A Fiscalia Nacional Económica (FNE) do Chile publicou seu relatório preliminar sobre o mercado de comércio eletrônico. O estudo alerta para práticas unilaterais potencialmente abusivas por parte das plataformas contra os vendedores e recomenda padrões mínimos de transparência. As vendas online atingiram quase US$ 10 bilhões em 2025, o que equivale a 2,9% do PIB nominal.
A FNE constatou que o comércio eletrônico cresceu substancialmente, com vendas próximas a US$ 10 bilhões em 2025, representando 2,9% do PIB nominal do Chile.

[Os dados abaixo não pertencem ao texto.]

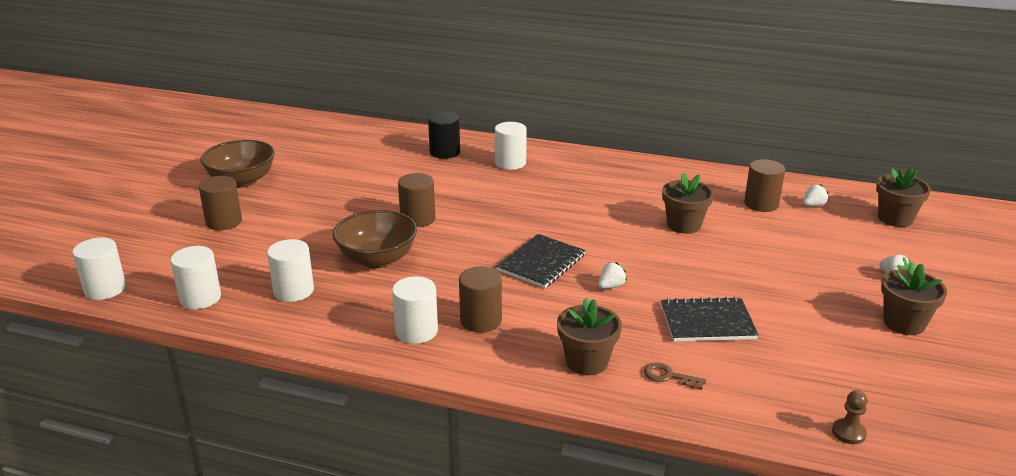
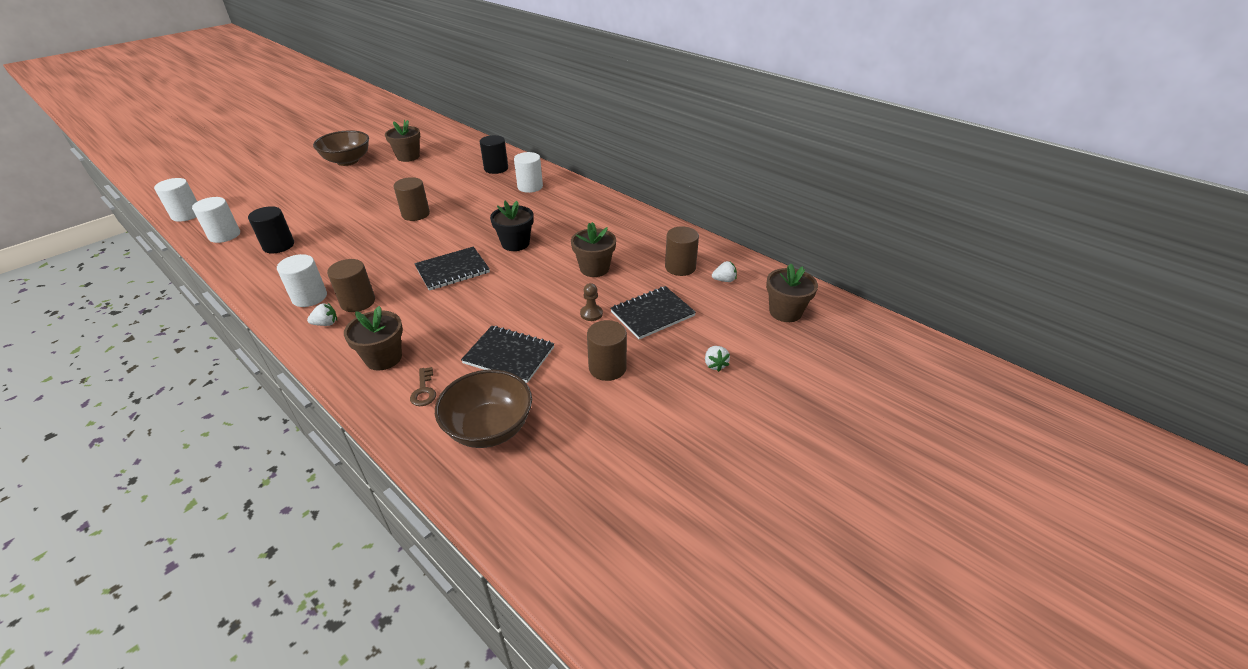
camera: 25 degrees right, 10 degrees up
(224, 222) = (302, 187): brown cylinder -> brown cylinder (607, 368)
(293, 291) = (278, 245): white cylinder -> black cylinder
(377, 259) = (354, 237): brown bowl -> brown bowl (489, 428)
(573, 221) = (515, 243): none -> black flower pot
(611, 286) = (476, 303): white strawberry -> white strawberry (326, 323)
(669, 376) = (424, 390): brown key -> brown key turned 150 degrees counterclockwise
(789, 250) = (652, 314): none -> black notebook
(848, 433) = (495, 493): brown pawn -> brown pawn (591, 314)
(904, 323) = (670, 411): brown flower pot -> brown flower pot (408, 157)

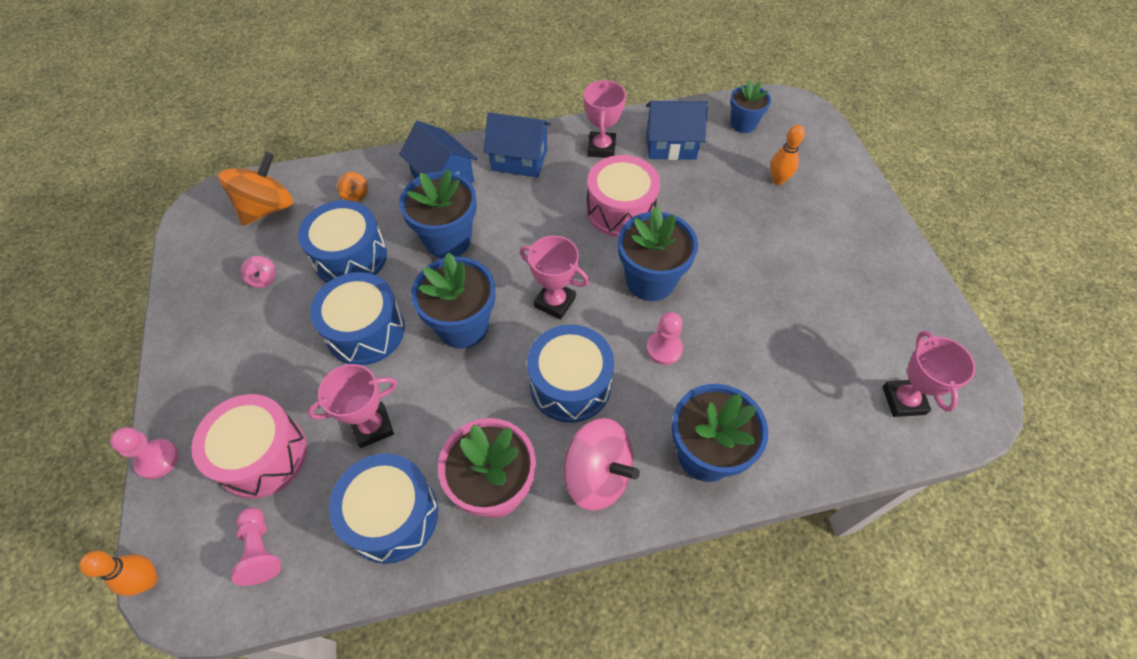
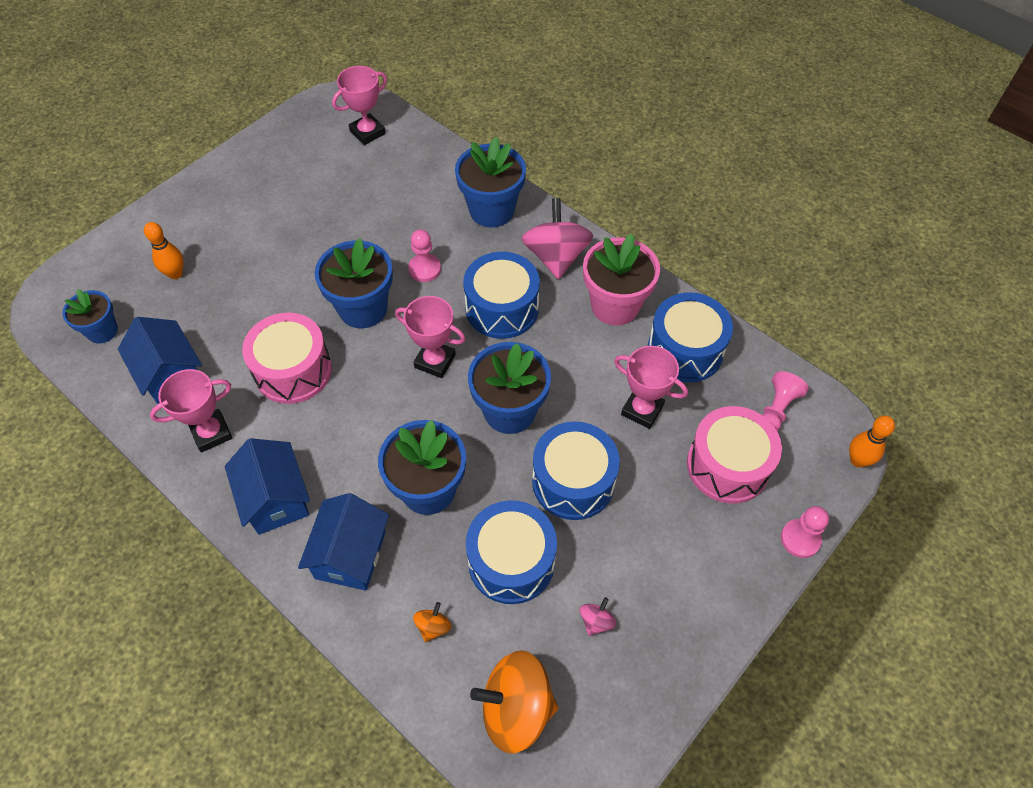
camera: 125 degrees left, 0 degrees up
(555, 302) = (435, 361): pink trophy -> pink trophy turned 60 degrees counterclockwise

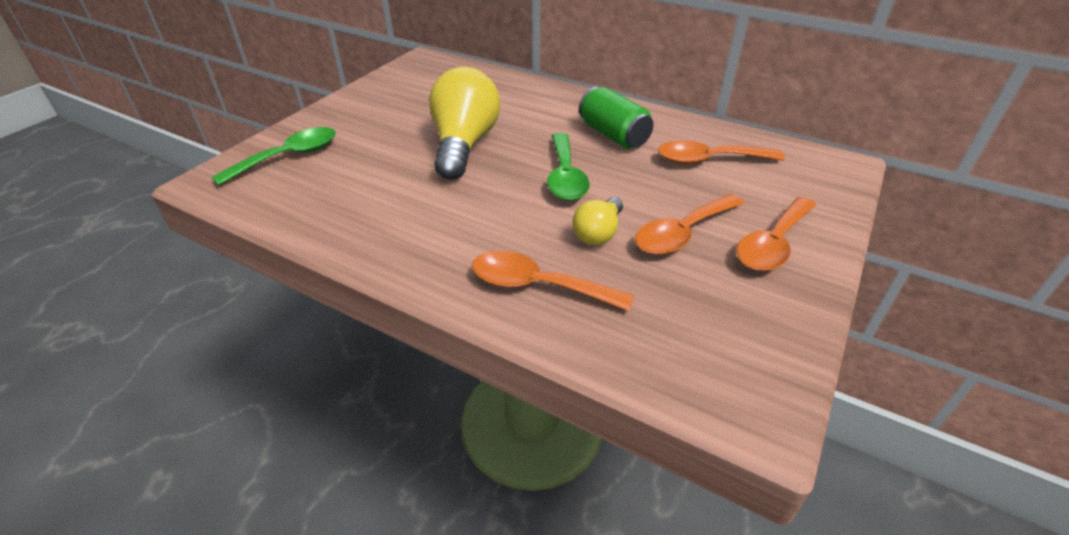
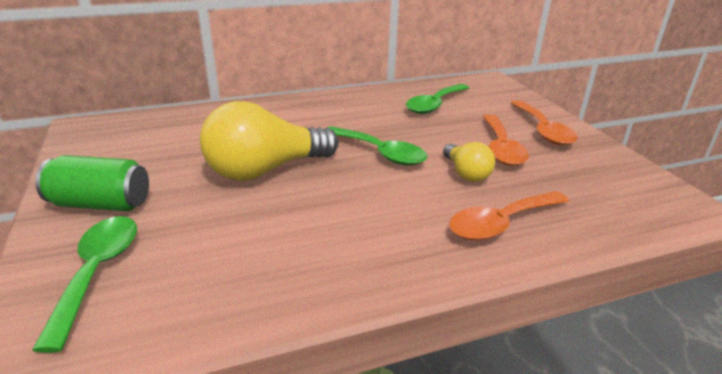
camera: 50 degrees left, 10 degrees down
(464, 144) = (265, 170): yellow light bulb -> yellow light bulb turned 75 degrees counterclockwise
(613, 135) = (357, 115): green can -> green can (101, 204)
(708, 160) = (434, 105): orange spoon -> green spoon

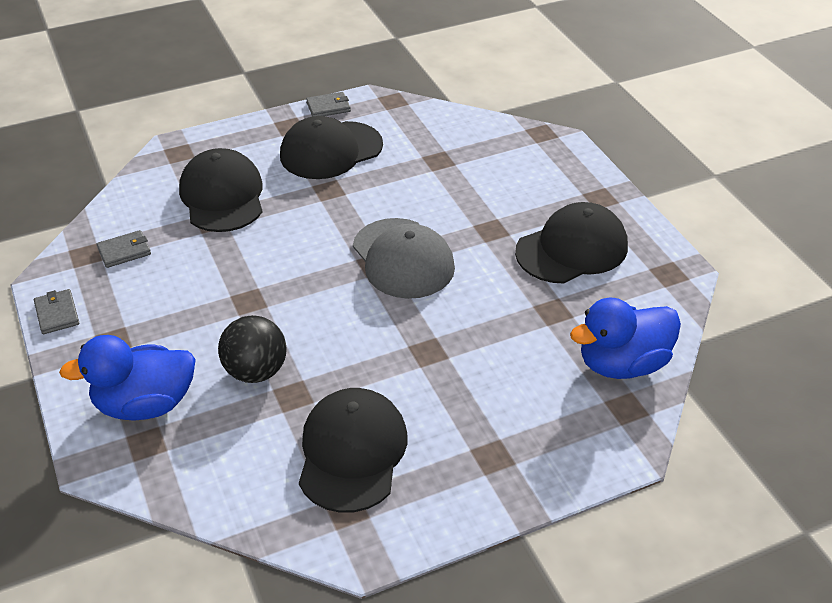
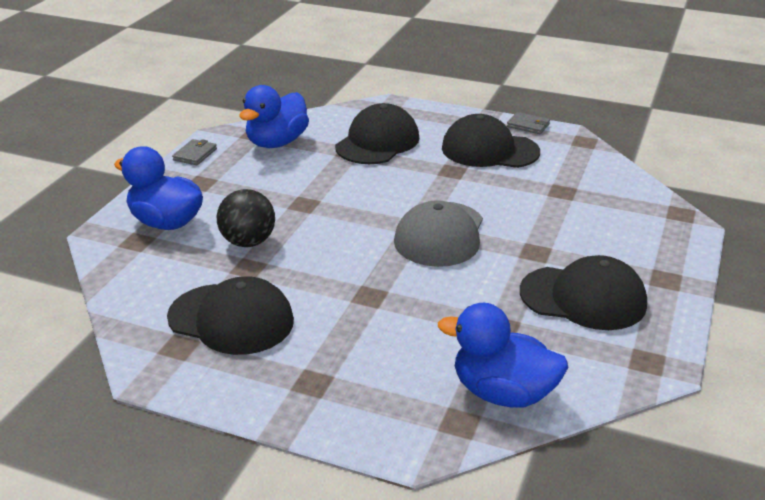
camera: 45 degrees right, 10 degrees down
(124, 251) = (277, 143): grey wallet -> blue duck
(352, 452) = (231, 319): black cap -> black cap turned 60 degrees clockwise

O mercado apresenta uma estrutura concentrada com poucos players importantes, mas mantém a rivalidade competitiva, particularmente entre consumidores sensíveis a preços.
O relatório destacou riscos prospectivos, como a dependência dos vendedores em relação às plataformas que controlam o acesso à demanda e a visibilidade. "Os termos e condições que regem a relação contratual de algumas das principais plataformas de comércio eletrônico com seus vendedores possuem características que favorecem práticas unilaterais potencialmente abusivas", afirmou a FNE.
Influências na precificação por meio de Key Account Managers, algoritmos e Buy Box ainda não se materializaram em grande escala. Sobre a paridade de preços, as evidências sugerem mecanismos que induzem um alinhamento de fato, embora existam explicações alternativas.
A FNE instou as plataformas que excedem 100 mil UF em vendas anuais (cerca de US$ 4,5 milhões), incluindo Falabella.com, Hites.cl, Mercado Libre, Mundo Líder, Paris.cl e Ripley.com, a adotarem termos claros e previsíveis. Segundo o promotor econômico nacional Jorge Grunberg, estes devem especificar os motivos de suspensão, avisos prévios de 15 dias para alterações e os parâmetros de classificação de produtos.